逮捕状の乱発、勾留状切替につき検察官の職権乱用の件(決議)

逮捕状の乱発並に勾留状の切替は厳に慎むべきことで、本委員会は、既にしばしば決議としてその反省を当局に求めて来たところである。


然るに当局は、反省するところなく、近時各種被疑事件につき濫りに逮捕手続或は勾留状切替の手続を敢行し、加うるに勾留中の被疑者を呼出し、仮監に手錠のまま留置し取調べることなく徒らに日時を経過せしめ、敢えて被疑者に苦痛を与うるのみならず、弁護人との面接を阻止する事例少くない。


斯くの如きは、国民の基本的人権を無視したる行動であって黙視することができない。


当局は、将来この種行為に出でざるよう厳に留意自重されんことを要望する。


1956年(昭和31年)3月17日
於水戸市、人権委員会春季総会


理由

官憲による職権乱用の事例は、当委員会調査事件の中にも多くあり、近時逮捕状、勾留状の乱発例は非常に多い。

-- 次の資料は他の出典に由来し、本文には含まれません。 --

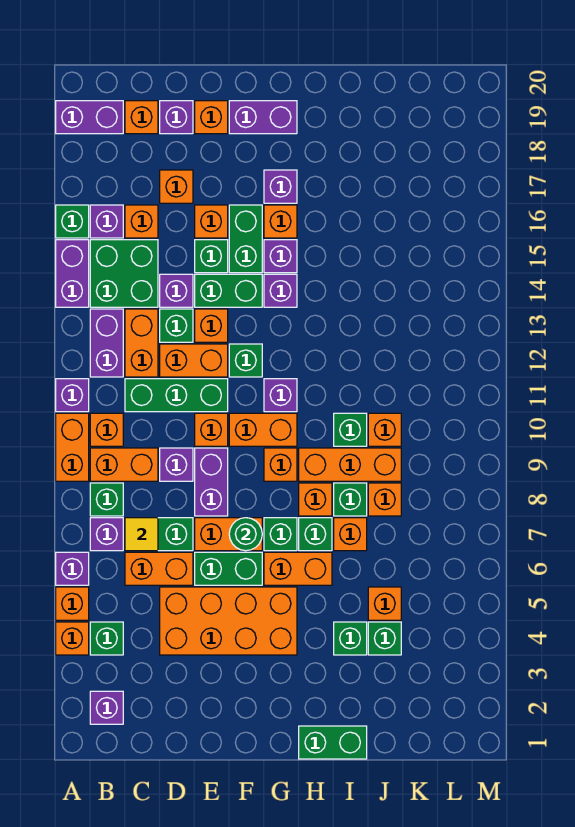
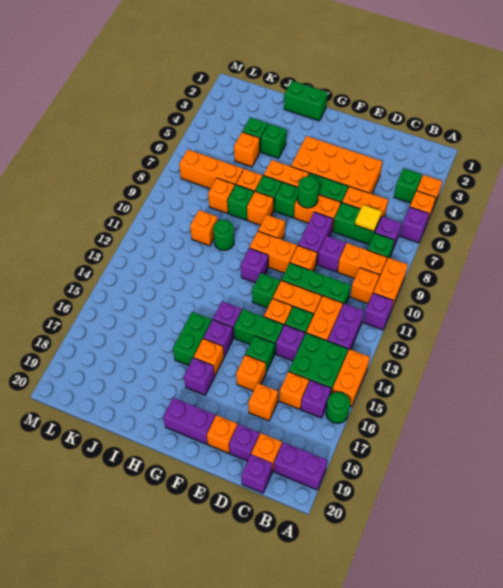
purple brick A14:A15 level 1 -> orange brick A14:A15 level 1
green brick A16 level 1 -> green round brick A16 level 1
purple brick B2 level 1 -> purple brick C20 level 1
green brick F15:F16 level 1 -> green brick H15:H16 level 1
orange brick H9:J9 level 1 -> orange brick J7:L7 level 1
green brick I10 level 1 -> green round brick I10 level 1

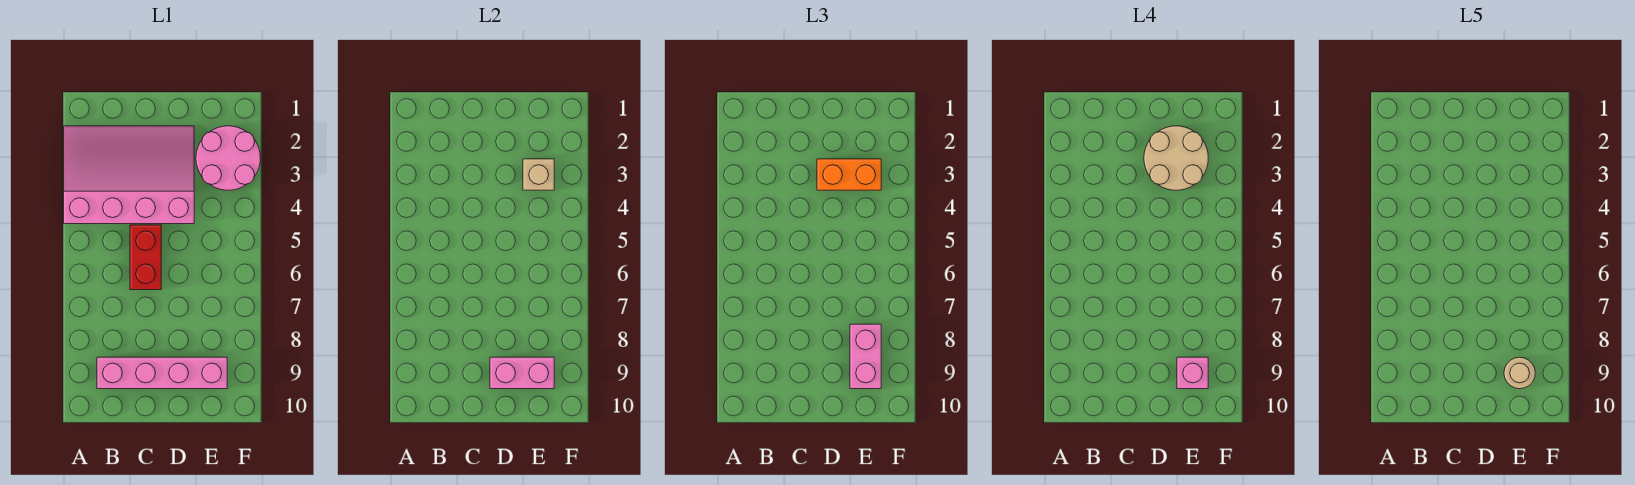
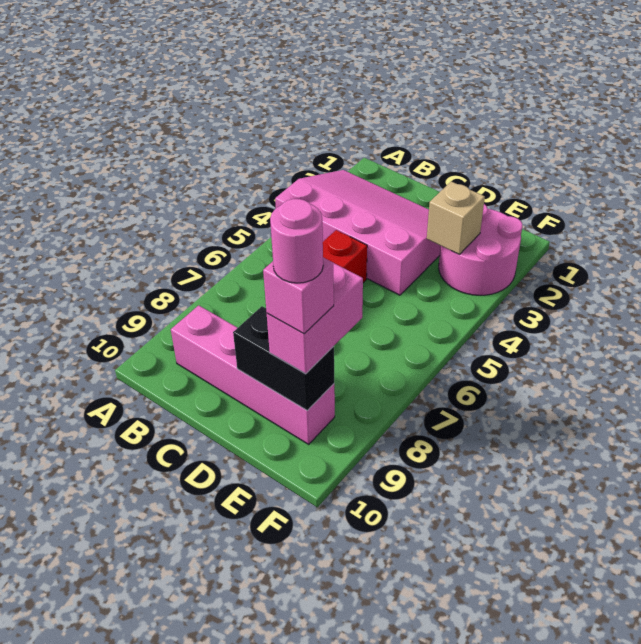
tan round brick D2:E3 level 4 -> none
orange brick D3:E3 level 3 -> none
pink brick D9:E9 level 2 -> black brick D9:E9 level 2
tan round brick E9 level 5 -> pink round brick E9 level 5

右は捜査当局の機能不充分が原因とはいえ、これらの乱用は、大害あり影響するところ大であるから、当局のこれが改善を期待するものである。そもそも、この弊害は、被疑者、被告人に対しては、原則として逮捕、留置するとする誤った考えによるものであって、基本的人権を無視した処置として黙視できない。